A mesma fonte sublinhou que os psicólogos nas estruturas de saúde “são pouquíssimos”, referindo ainda que existem “apenas três psiquiatra a nível nacional no activo” e que o número de doentes está a aumentar, quando a OMS diz que os indicadores apontam para o agravamento desta situação nos próximos anos.

Perante estas situações recomendou que é preciso ter “luzes no fundo do túnel” para saber como a elas responder, sobretudo do aumento do consumo de álcool, que está “na base de toda a deteorização” da saúde mental, e como fazer com o estresse pós-traumático, depressão, ansiedade quase generalizada, luto patológico e influência cultural e feminicídio.

Jacob Vicente fez estas considerações  à Inforpress sobre o último dia Congresso Internacional de Saúde Mental em Cabo Verde, que decorre até hoje sob o lema “A transversalidade do impacto de saúde Mmntal”, apontando também que o estresse pós-traumático, depressão, consumo de álcool, luto patológico e feminicídio, são um conjunto de patologias que fazem o tratamento no centro.

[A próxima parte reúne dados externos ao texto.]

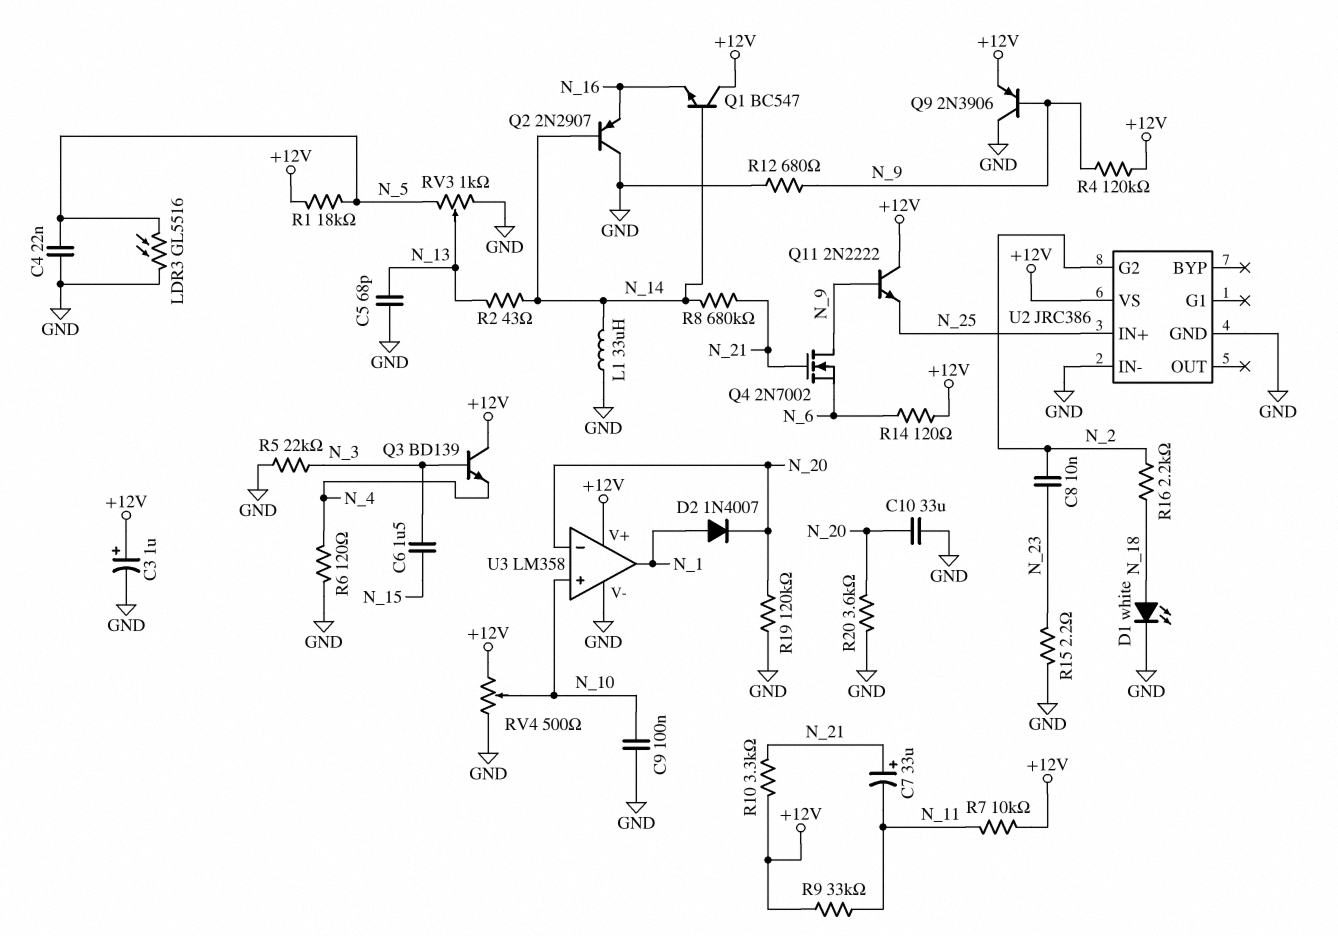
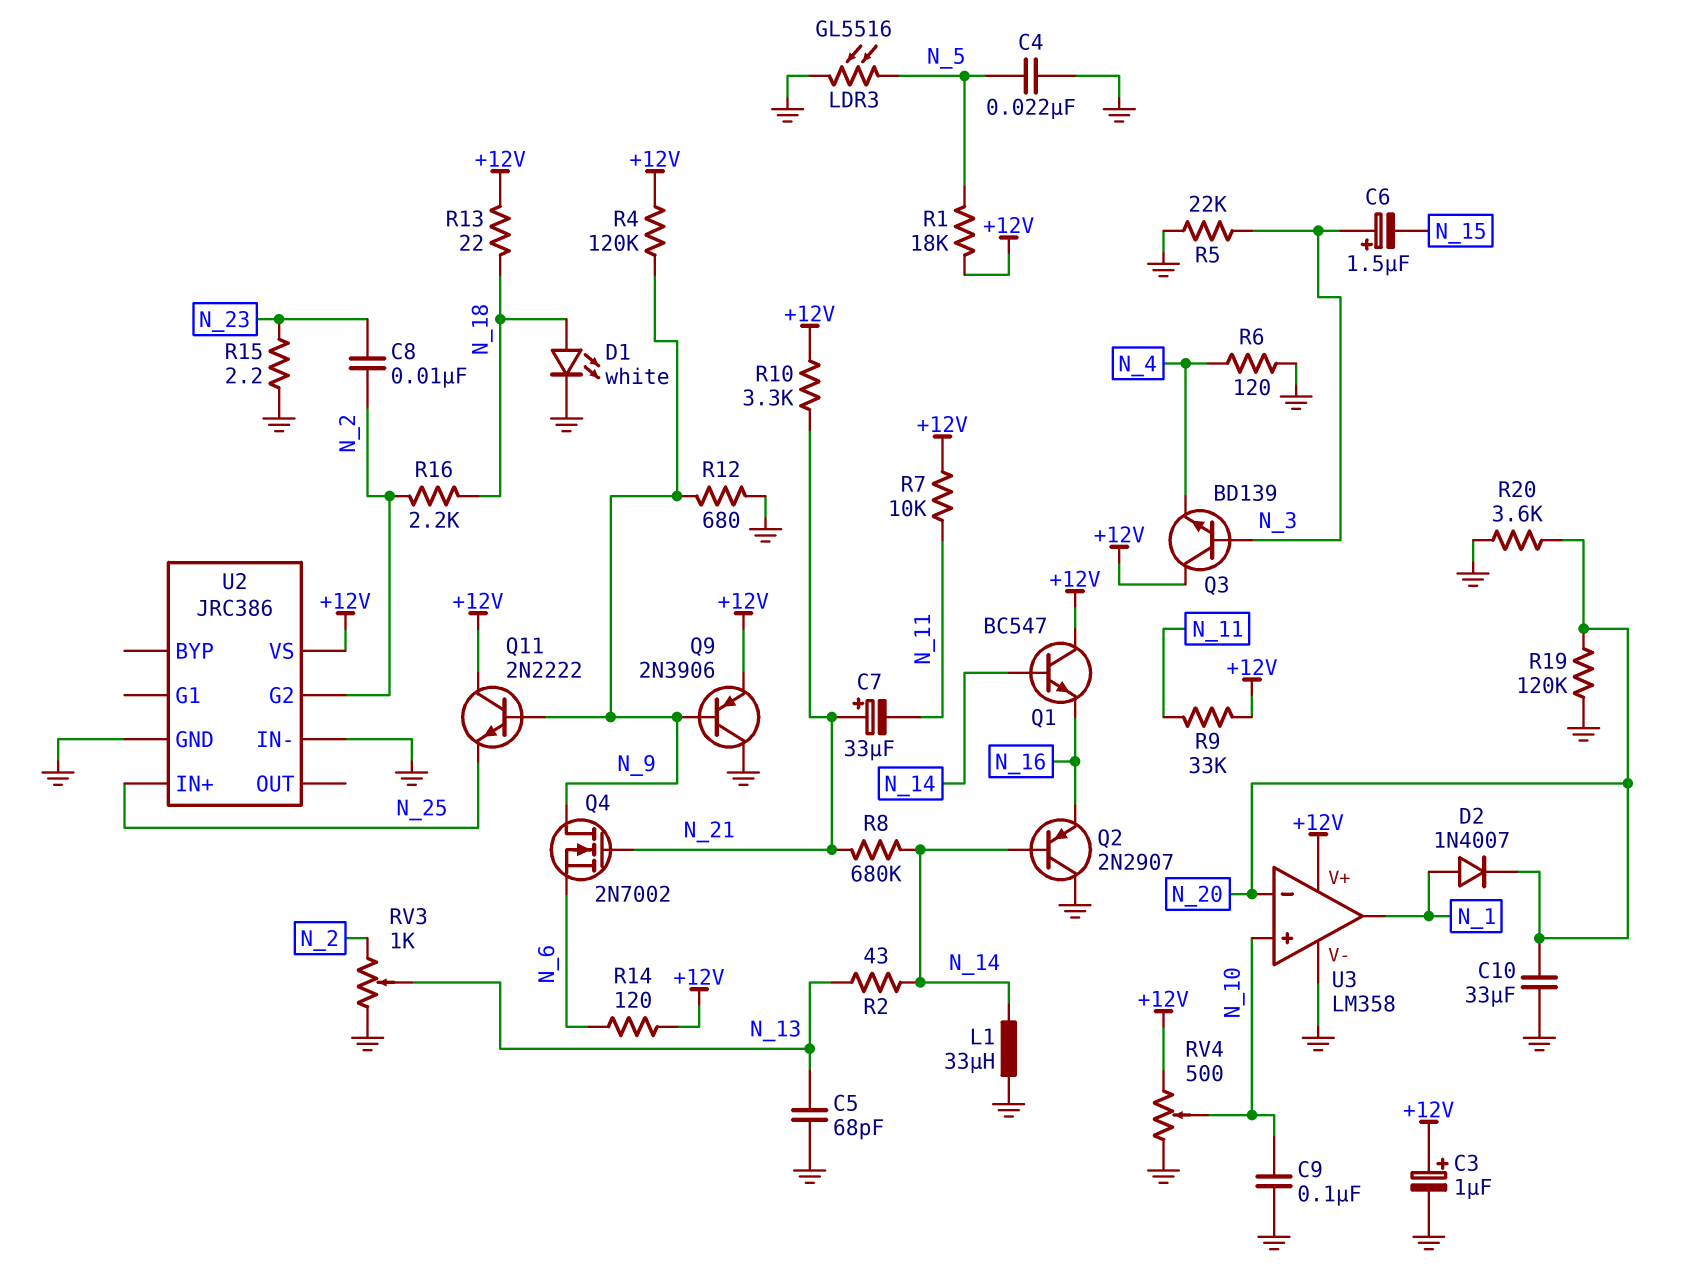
C6: 1.5uF (N_3, N_15) -> 1.5uF (plus N_3, minus N_15)
R13: none -> 22 (+12V, N_18)
RV3: 1k (GND, N_5, wiper N_13) -> 1k (GND, N_2, wiper N_13)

Este congresso, que contou com a participação de especialistas nacionais, internacionais, instituições e toda a sociedade civil, é, segundo Jacob Vicente, um espaço de partilha de conhecimentos, de debates com bases em teorias mais actuais daquilo que existe no mundo e pôr em pauta um conjunto de possíveis contribuições que podem ser absorvidos pelo poder central, que pode servir para delinear as políticas públicas da saúde mental em Cabo Verde.

Acrescentou ainda que o congresso tem um propósito de incutir nas pessoas a forma de entenderem melhor sobre a perturbação mental e como enfrentá-las e resolver essas questões.

“O objectivo principal deste congresso é sairmos do campo do achismo e começamos a falar da saúde mental enquanto ciência, considerando que este congresso é muito importante”, declarou,

Por outro lado, o especialista fez um balanço “bastante positivo, gratificante e qualitativa” do primeiro dia do congresso, afirmando que as pessoas estão a corresponder àquilo que propuseram, salientando que vão sair deste congresso com um conjunto de recomendações, bagagens, novas soluções e formas de posicionar enquanto profissionais, mas também a sociedade civil pode ver que há várias soluções dentro da saúde mental.

Este congresso é organizado pelo Centro de Atendimento Psicológico (CAP).